There is no time for love for in Uzbekistan this year... the local authorities have cancelled several Valentine's Day events as part of attempts to encourage the population to commemorate the birthday of the first Mughal emperor Babur instead.
The Russian news agency RIA-Novosti cited several local media outlets in the Central Asian nation as reporting, on Tuesday, that Uzbekistan had cancelled concerts and other similar events. The reports said residents in the capital city of Tashkent could instead take in readings of poems by the 16th century emperor.
The nation has a long-running distaste for Valentine's Day. Last year, the nation's Turkiston newspaper described the holiday as the product of "forces with evil goals bent on putting an end to national values".

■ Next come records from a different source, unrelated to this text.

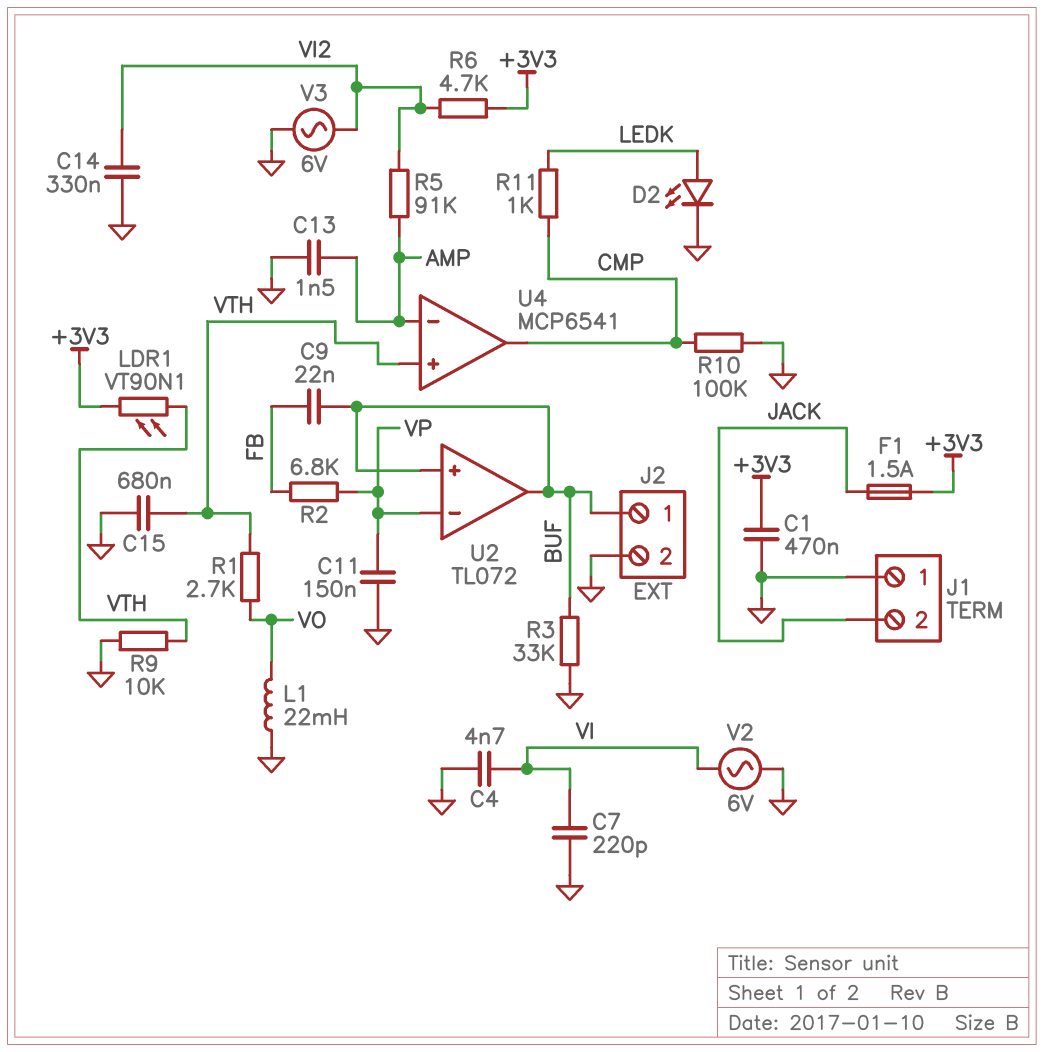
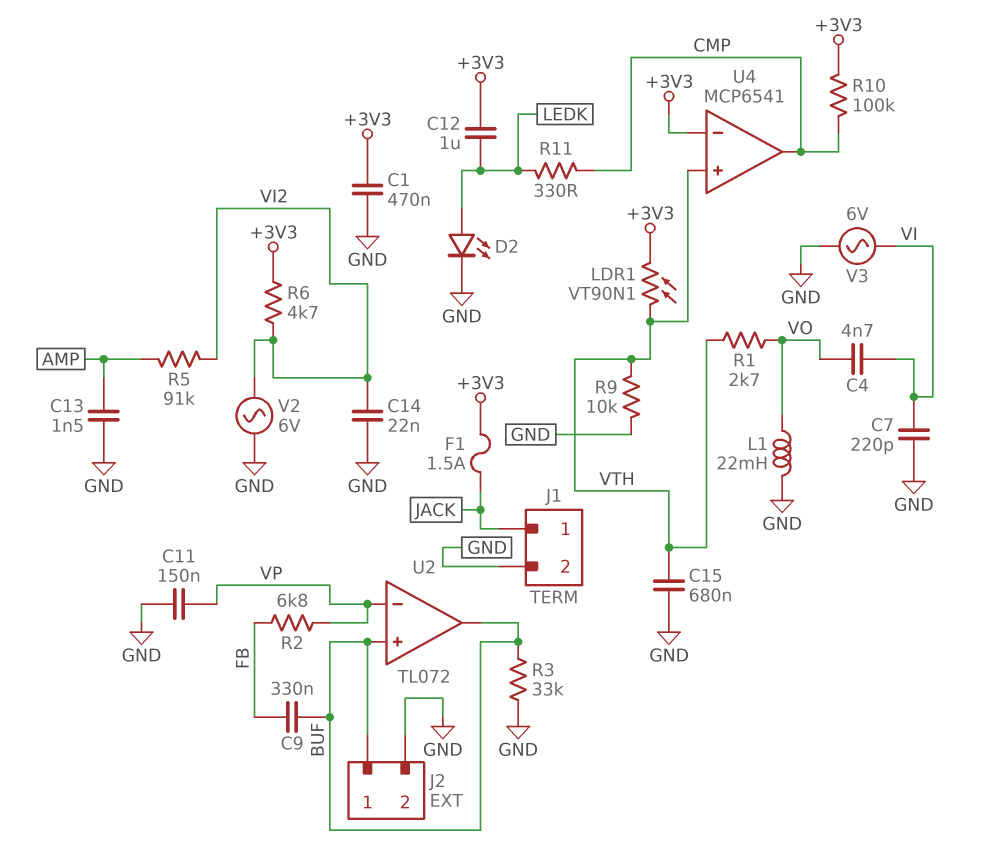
C4: 4.7nF (GND, VI) -> 4.7nF (VI, VO)
C9: 22nF (BUF, FB) -> 330nF (BUF, FB)
C12: none -> 1uF (+3V3, LEDK)
C14: 330nF (GND, VI2) -> 22nF (GND, VI2)
J1 pin 1: GND -> JACK
J1 pin 2: JACK -> GND
R10: 100k (CMP, GND) -> 100k (+3V3, CMP)
R11: 1k (CMP, LEDK) -> 330 (CMP, LEDK)
U4 pin in-: AMP -> +3V3
V2: AC 6V (GND, VI) -> AC 6V (GND, VI2)
V3: AC 6V (GND, VI2) -> AC 6V (GND, VI)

"The very atmosphere of these holidays does not foster the formation of spiritual and moral values in youth," Grigory Bolotnov, a consultant to the local government on social and religious issues, told local media, according to the Global Post. In fact, even symbols of hearts, half-hearts, red roses, and any activities promoting this day are banned by the state.
"It's the birthday of our great ancestor Mohammed Zahiriddin Babur," Abdullaw, a Tashkent resident was quoted as saying in BBC, "Why should we celebrate some artificial, lightweight event? It doesn't fit our mentality and our history."
A pop concert by local star Rayhan, which has been held every Feb. 14 for the last ten years was also cancelled along with other events.
Uzbekistan is a predominantly Muslim country, but some residents are known to celebrate the traditional Christian holiday.